Recently, Carty even performed something he initially thought impossible: a “revision” surgery, in which he was able to go back into a patient who had already had a traditional amputation and create an AMI to restore the functionality of the muscles. He has a grant to further explore such procedures, potentially opening up eligibility for the new technique to a wider range of patients.

Meanwhile, Herr is pursuing a new procedure now undergoing Food and Drug Administration review in which 3-millimeter magnetic spheres would be implanted into the muscles during surgery. A prosthesis could then use magnets to measure the minute distance between spheres within, allowing it to even more precisely convert the signals into perception and control. “I’m hoping we can really find the right combination of soft tissue surgery and magnetomicrometry so a person could again play Beethoven,” he says.

For his part, Burkhard looks forward to one day being able to play basketball, among other activities he used to take for granted. “It would be nice to be able to tie a tie,” he says. At least as far as acting goes, he now has something unique to set him apart in casting calls. He’s in the process of making a movie about a sports gambler who gets in trouble after a bad bet, and is working on a screenplay for a slasher film.

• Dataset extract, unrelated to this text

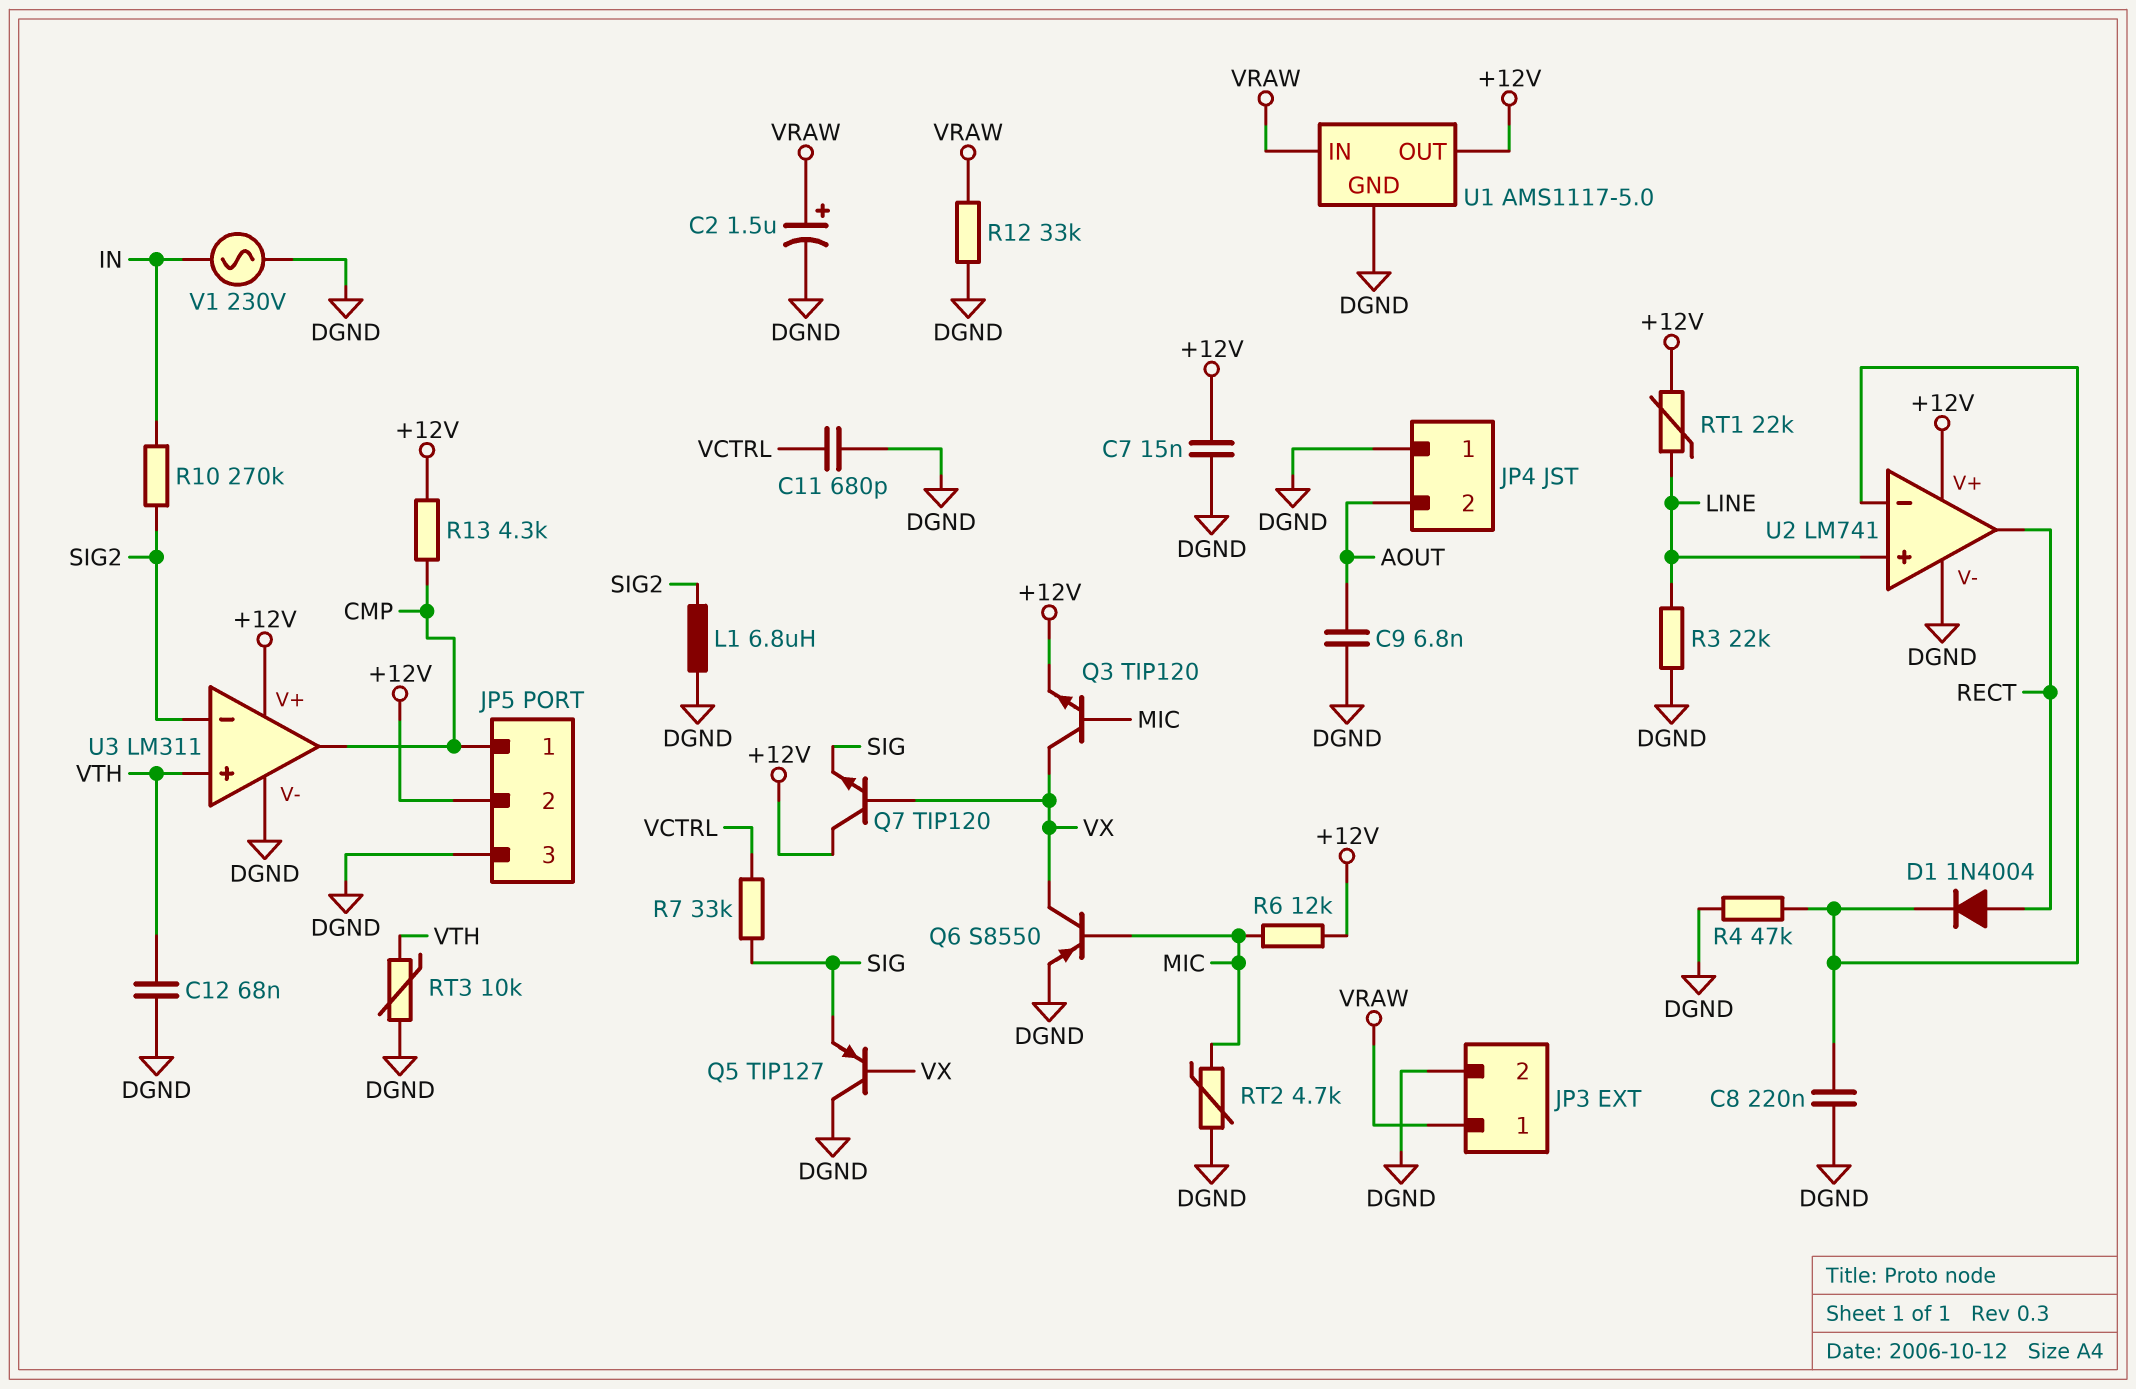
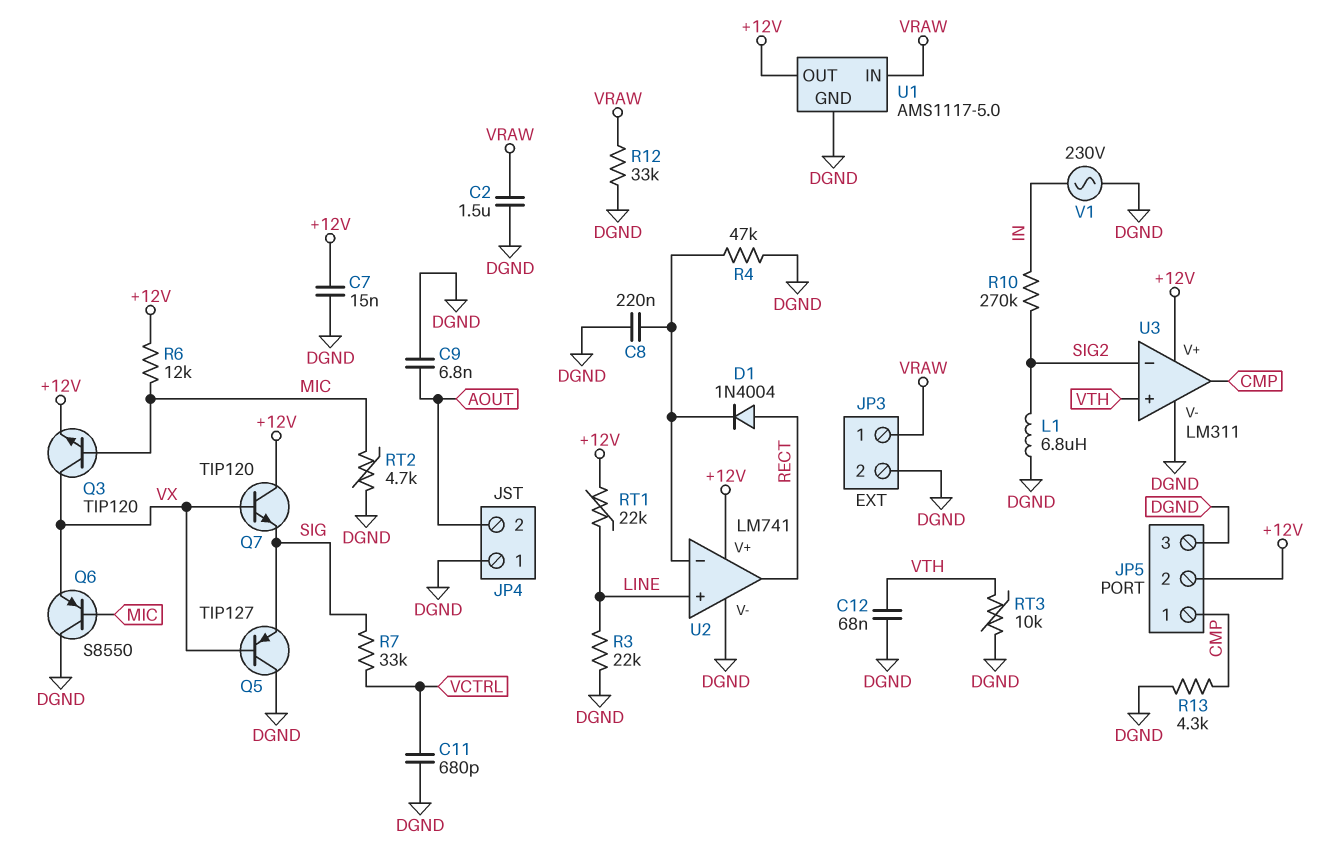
C2: 1.5uF (plus VRAW, minus DGND) -> 1.5uF (DGND, VRAW)
Q6: PNP S8550 (B MIC, C VX, E DGND) -> PNP S8550 (B MIC, C DGND, E VX)
R13: 4.3k (+12V, CMP) -> 4.3k (CMP, DGND)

He’d like to get to the point of having a working arm so he doesn’t have to field sometimes prying questions about what happened to him. “There’s definitely days where it’s been a long day and people would ask and I’m like, ‘I don’t really want to talk about it.’” Even so, he says, it’s not for himself but for future generations of amputation patients that he is most excited to continue the experiments. “I feel bad for the 6-year-old kid who loses his arm — you have to have two limbs when you are playing outside and all that stuff,” he says. “If I can help get this technology to a point where it’s really high-functioning, then maybe that 6-year-old can have an arm and live a normal life.”